Chapter 40. Push Day (BACA DULUAN CHAPTER 65)

Chapter 63-64 udah update di Karyakarsa, ya...

Pramana udah ketemu sama Diana, Inggrid udah ketemu sang respectable young lawyer. Tolong jangan spoiler yang udah baca di sana dan tetap setia baca di sini, yaaa!

Udah baca belum?

Kalau udah, save semua bukti dukunganmu dari sekarang, ya. Cuma yang part-nya lengkap yang akan bisa save PDF versi karyakarsa nantinya.


Part ini karena Special part, aku cuma bisa kasih 1/3 aja. Versi karyakarsanya hampir tiga kali lebih lebih panjang dan lebih... ehmmm... wkwk...

Silakan lanjut baca di sana kalau penasaran se-steamy apa special part-nya Inggrid dan Pram.

Seperti  biasa, 500 votes dan 100 komen.


Chapter 40

Push Day

"Auuuwww!!! Pram! Stooop! Ah! Pram! Stooop! STOPPP!!!"

"Ah... ah... Praaam... aaah... aaah," jeritanku berubah menjadi desahan dengan cepat. Pramana terus bertahan saat aku menggelinjang menolak dan meronta, sampai akhirnya... perlahan aku menyerah.

Dia bersikeras menekan tubuhku dengan seluruh berat tubuhnya. Dua ibu jarinya yang mengancam di ketiakku akhirnya dilepas. Telapak tangannya meremat dadaku, memijat, membuat gerakan memutar di seputar areola-ku dengan lidahnya.

Mulutnya mengunyah lembut putingku, menjilat dan mengecup. Aku menggelegak. Setiap usapan lidahnya di puncak dadaku membuat sekujur tubuhku tersengat. Aku menggigit jari supaya berhenti mendesah, tapi kadang usahaku percuma.

Langit-langit apartemen Pramana menjadi alternatif pemandangan bagiku setiap kali dia menangkap basah tatapanku yang diam-diam mengawasi betapa buas, tapi juga sangat lembut dia menikmati tubuhku. Aku harusnya merasa malu, tapi seluruh tubuhku bereaksi sebaliknya. Aku menyukainya.

Tiba-tiba, Pramana berhenti memijat sensual payudaraku yang nggak terkunyah di mulutnya.

Ke mana tangannya pergi?

"Aaahk!" pekikku kaget.

Pramana menyeringai. "Dinosaurusnya udah berubah jadi kodok, Nggrid," cengirnya. Aku mengernyit nggak paham. "Soalnya kamu basah."

Shit!

Dia harusnya nggak ngomong gitu.

Rasa malu yang tadinya udah sembunyi-sembunyi kembali hadir. Aku merasa harus marah, dong. "Brengsek kamu, Pram! Lepasin!"

"Lho? Kenapa? Kalau kamu nggak basah, malah aneh. Aku juga basah, kok, cuma kamu belum lihat aja."

Diiih!

"Stop. Stop. Kamu nggak perlu ngomong kayak gitu!"

"Ngomong apa? Ngomongin hal kayak gitu di atas ranjang waktu kita mau bercinta ya normal, lah. Kamu pikir semua orang ngomongin cinta di atas tempat tidur? Chill... okay... aku tarik kembali kata-kataku. Fine... okay... let me think... Oh, Inggrid... cairan cintamu mengalir—aduh! Iya, kan? Itu malah menjijikkan. Kamu kubolehin menjitak kepalaku."

Aku makin gemas dan geregetan maksimal. "I—ini pelecehan seksual namanya! Aku... aku bakal ngadu ke manajemenmu!"
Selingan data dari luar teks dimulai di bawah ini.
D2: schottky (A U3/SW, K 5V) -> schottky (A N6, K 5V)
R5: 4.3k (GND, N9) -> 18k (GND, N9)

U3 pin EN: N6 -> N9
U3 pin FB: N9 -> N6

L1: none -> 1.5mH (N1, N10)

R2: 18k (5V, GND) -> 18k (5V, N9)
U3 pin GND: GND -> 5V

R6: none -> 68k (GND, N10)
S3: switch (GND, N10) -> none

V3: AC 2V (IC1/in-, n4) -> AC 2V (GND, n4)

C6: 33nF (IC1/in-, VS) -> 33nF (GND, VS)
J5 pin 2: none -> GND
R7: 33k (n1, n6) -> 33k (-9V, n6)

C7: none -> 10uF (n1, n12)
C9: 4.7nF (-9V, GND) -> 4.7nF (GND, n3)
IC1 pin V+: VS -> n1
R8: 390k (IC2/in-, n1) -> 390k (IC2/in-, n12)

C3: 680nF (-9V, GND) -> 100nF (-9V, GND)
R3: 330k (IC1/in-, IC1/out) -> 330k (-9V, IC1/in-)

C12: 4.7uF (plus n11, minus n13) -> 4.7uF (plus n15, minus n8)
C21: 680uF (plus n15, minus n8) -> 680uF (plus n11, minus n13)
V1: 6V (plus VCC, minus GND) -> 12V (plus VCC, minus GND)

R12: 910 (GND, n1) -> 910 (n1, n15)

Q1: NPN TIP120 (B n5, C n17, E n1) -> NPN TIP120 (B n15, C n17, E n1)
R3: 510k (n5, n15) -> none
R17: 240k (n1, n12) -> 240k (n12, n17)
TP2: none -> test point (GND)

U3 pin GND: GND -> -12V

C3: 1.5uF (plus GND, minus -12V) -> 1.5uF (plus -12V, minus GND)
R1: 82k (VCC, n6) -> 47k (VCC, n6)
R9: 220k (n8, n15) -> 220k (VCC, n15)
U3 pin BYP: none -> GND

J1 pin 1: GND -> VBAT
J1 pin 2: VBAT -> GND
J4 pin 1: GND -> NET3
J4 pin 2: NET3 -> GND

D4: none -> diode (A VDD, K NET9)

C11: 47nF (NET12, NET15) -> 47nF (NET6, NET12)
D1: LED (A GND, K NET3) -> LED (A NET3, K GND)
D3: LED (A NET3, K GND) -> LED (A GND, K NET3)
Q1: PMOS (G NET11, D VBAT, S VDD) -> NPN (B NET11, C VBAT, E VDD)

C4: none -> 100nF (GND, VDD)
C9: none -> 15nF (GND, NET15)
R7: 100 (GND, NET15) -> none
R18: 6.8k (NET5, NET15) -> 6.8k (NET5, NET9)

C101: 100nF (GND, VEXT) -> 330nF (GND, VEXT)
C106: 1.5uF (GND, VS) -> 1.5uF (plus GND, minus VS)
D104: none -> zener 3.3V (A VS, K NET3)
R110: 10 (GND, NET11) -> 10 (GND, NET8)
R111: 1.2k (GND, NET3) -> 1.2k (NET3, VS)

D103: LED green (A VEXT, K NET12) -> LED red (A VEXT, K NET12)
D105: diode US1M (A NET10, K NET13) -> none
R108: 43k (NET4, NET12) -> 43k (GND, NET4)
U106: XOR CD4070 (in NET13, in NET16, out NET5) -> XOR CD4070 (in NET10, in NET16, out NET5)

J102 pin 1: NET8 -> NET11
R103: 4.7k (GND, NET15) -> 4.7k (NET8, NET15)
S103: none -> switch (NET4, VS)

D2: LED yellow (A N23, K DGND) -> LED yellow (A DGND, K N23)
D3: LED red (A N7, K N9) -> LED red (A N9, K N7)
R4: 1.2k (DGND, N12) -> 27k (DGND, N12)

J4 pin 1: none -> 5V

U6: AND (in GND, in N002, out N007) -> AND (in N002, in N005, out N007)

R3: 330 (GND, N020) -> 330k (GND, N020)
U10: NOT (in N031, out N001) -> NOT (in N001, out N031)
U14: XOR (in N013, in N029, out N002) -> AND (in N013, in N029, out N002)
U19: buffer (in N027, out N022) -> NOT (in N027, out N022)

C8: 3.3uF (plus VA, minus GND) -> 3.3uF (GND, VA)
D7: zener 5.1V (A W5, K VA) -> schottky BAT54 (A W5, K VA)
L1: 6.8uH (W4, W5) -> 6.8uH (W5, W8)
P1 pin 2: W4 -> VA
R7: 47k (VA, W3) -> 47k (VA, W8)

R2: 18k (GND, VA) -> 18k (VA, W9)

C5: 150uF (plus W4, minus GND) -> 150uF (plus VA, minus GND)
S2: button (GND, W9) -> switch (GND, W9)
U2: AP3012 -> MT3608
"Ngadu aja. Aku bukan pengecut. Kalau kamu memang keberatan, aku bisa mengundurkan diri kapan aja."

"Kok mengundurkan diri kapan aja? Kamu sama sekali nggak khawatir sama apa yang aku rasain sekarang? Gimana kalau aku memang ngerasa dilecehkan?!"

"Were you?" sambarnya. "Were you feeling harrassed?"

Aku nggak bisa berbohong begitu aja. I kinda like it. Aku suka bagaimana Pramana mengisap putingku, membuatku meringis kesakitan, lalu memanjakannya dengan kecupan dan basah ludahnya yang hangat. Waktu dia menggesekkannya dengan batang hidungnya, aku melayang kegelian. I was not harrassed. I enjoy it.

"Kalau memang iya... berarti aku udah salah nangkap sinyalmu," katanya.

"Sinyal? Sinyal apa?"

"Kamu bersikap persis kayak remaja yang lagi naksir cowok ke aku, Nggrid. Kamu mati-matian menghindar, nunjukkin keenggaksukaanmu ke aku, that you hate me, you fight me all the time, but then you told me we used to date. Dan buku itu... alasan kita putus... the unfinished business between us... I thought you also want this. I just need to try harder than you because... you are a girl. I make a move."

"Aku... aku...."

"Kamu nggak bisa berkata-kata karena kamu sendiri nggak sadar kamu udah bersikap kekanak-kanakkan," vonisnya. "That's fine. Some girls... growing up too late. Beberapa yang langka. Biasanya cewek memang lebih cepat dewasa, tapi dalam hal-hal seperti seks... memang ada yang kayak kamu."

"Oh ya? Seberapa sering kamu nemuin yang kayak aku?"

"Nggak pernah—"

"So how did you know? Bagaimana kamu membuktikan kata-katamu? Bukannya aku, ya, cewek yang berani nulis hal-hal yang nggak kubuktikan lebih dulu?"

"Because I feel like I know you," katanya. "Aku memang nggak ingat apa-apa tentang kita, tapi aku ingat kamu. Aku ngerasa... udah kenal kamu lama. Aku percaya sama kamu karena selama ini... buatku kamu nggak asing. Terus ternyata kita pernah pacaran, kan? Perasaanku tentang kamu jadi masuk akal. Kamu belum move on dari aku, Nggrid. That's why you wrote that book. Apapun alasanmu belum move on, aku nggak tahu. Aku juga belum. Bukan sekadar belum, aku ngerasain perasaan yang benar-benar baru. That's why I thought... you want this as much as I do."

Oh... Pram....

"Nggrid...."

Pandanganku buram.

"Don't cry...," Pramana membelai pipiku. "Harusnya aku nggak ngomong hal-hal konyol kayak gitu. You're still living in your princess bubble, you can't stand a dirty words."

Aku semakin ingin mewek dan mengadu, "Aku paling benci kalau Gandhi gituin aku."

"Because you don't like him"—Pramana mengecup pipiku—"Kamu nggak suka dia, kan? Hm? Waktu dia maksain dirinya ke kamu semalam... apa kamu juga mendesah kayak barusan? Enggak, kan?"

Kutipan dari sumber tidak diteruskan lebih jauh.